Of course, that depends on your idea of "heavier". But, any nakiri I can think of is thin throughout and light.
Tue Mar 26, 2013 4:21 pm
I have this super cool line of knives that's just about done that have real hamons on them that are thick and heavier with good convexing. I'll post a link as soon as I get the Nakiri up on the site. They're under your budget too which is rare for knives with hamons.
Tue Mar 26, 2013 4:44 pm
Spill the beans Mark!!!
Tue Mar 26, 2013 5:08 pm
Are your Kohetsu knives coming in?
Spring is here!!!
Tue Mar 26, 2013 8:52 pm
I would certainly recommend the Tetsuhiro if you're looking for something a little heavier but still thin behind the edge: http://www.chefknivestogo.com/tehawh13.html
Plus you've got stainless cladding, white #1, and great looks to boot, and it's in your price range.
I'm not sure what else I can say! lol
Wed Mar 27, 2013 3:02 am
Sorry Mark, need a little help here... can someone explain to a caveman knife lover what a hamon is and why it is so appealing?
Wed Mar 27, 2013 4:18 am
A Hamon is an actual tempering line visible on the knife that shows which parts are hard and where is soft. Honyaki blades are heat treated and then quenched (sometimes in water), usually with the clay coating, so a visible hamon line is present, like on the real swords from Japan. Usually the spine area near where the makers Kanji are chiseled, pressed, stamped, etched, etc into the blade is soft and the majority of the blade is hard.

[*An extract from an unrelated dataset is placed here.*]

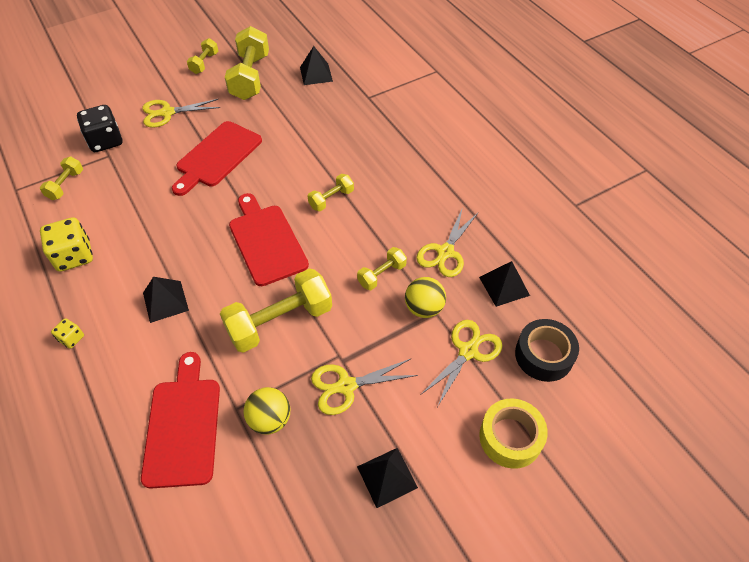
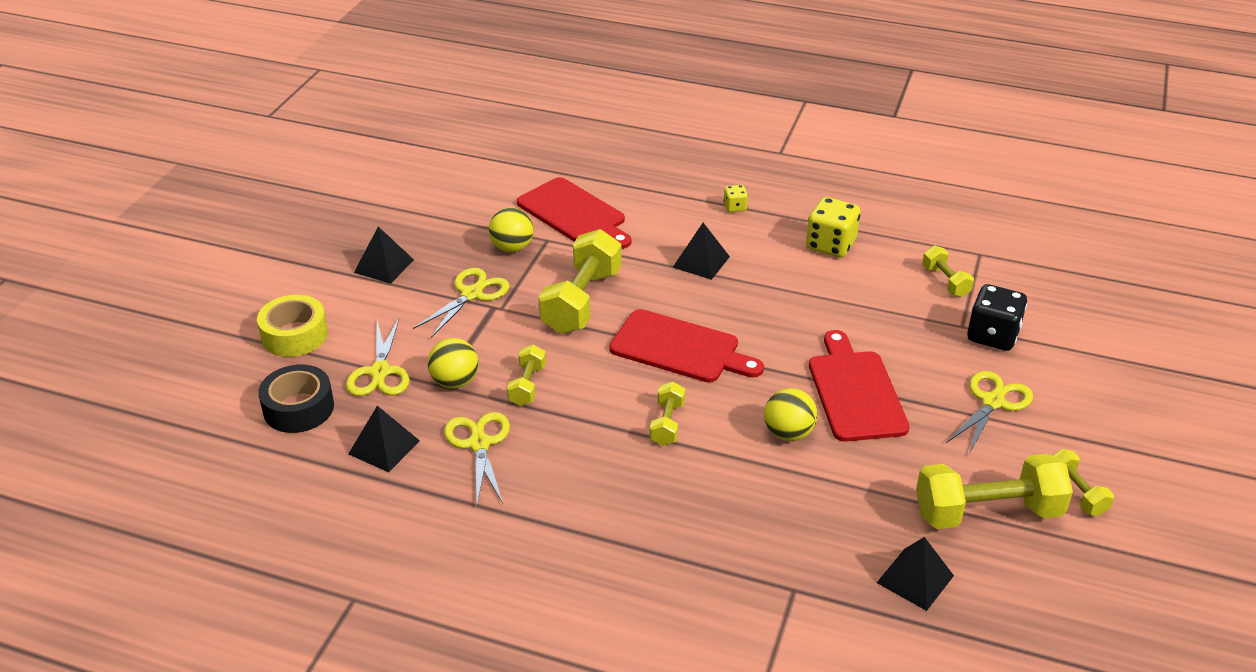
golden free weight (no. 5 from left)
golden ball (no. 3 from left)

Honyaki knives in general are harder, hold an edge longer, but are more difficult to grind, polish, sharpen and are more prone to chipping due to the higher hardness. Hamons are often a sign of a Honyaki knife, but not always. Some Honyaki (Suisin Inox Honyaki) don't display hamons, other knives do. Some knives may show a hamon but may not technically be Honyaki.
Heat treating to get a Hamon is a bit more labor intensive and more risky of the blade breaking during heat treating, costs more, etc. Many equate a Hamon with higher quality, better heat treating, etc. I played around with some O-1 and 1084 blades years ago and clay coating and water quenching them. Many cracked, but the ones that survived had very fine grain to them and took and held a wicked edge!
Wed Mar 27, 2013 7:43 am
Just curious, what do you do with the ones that cracked?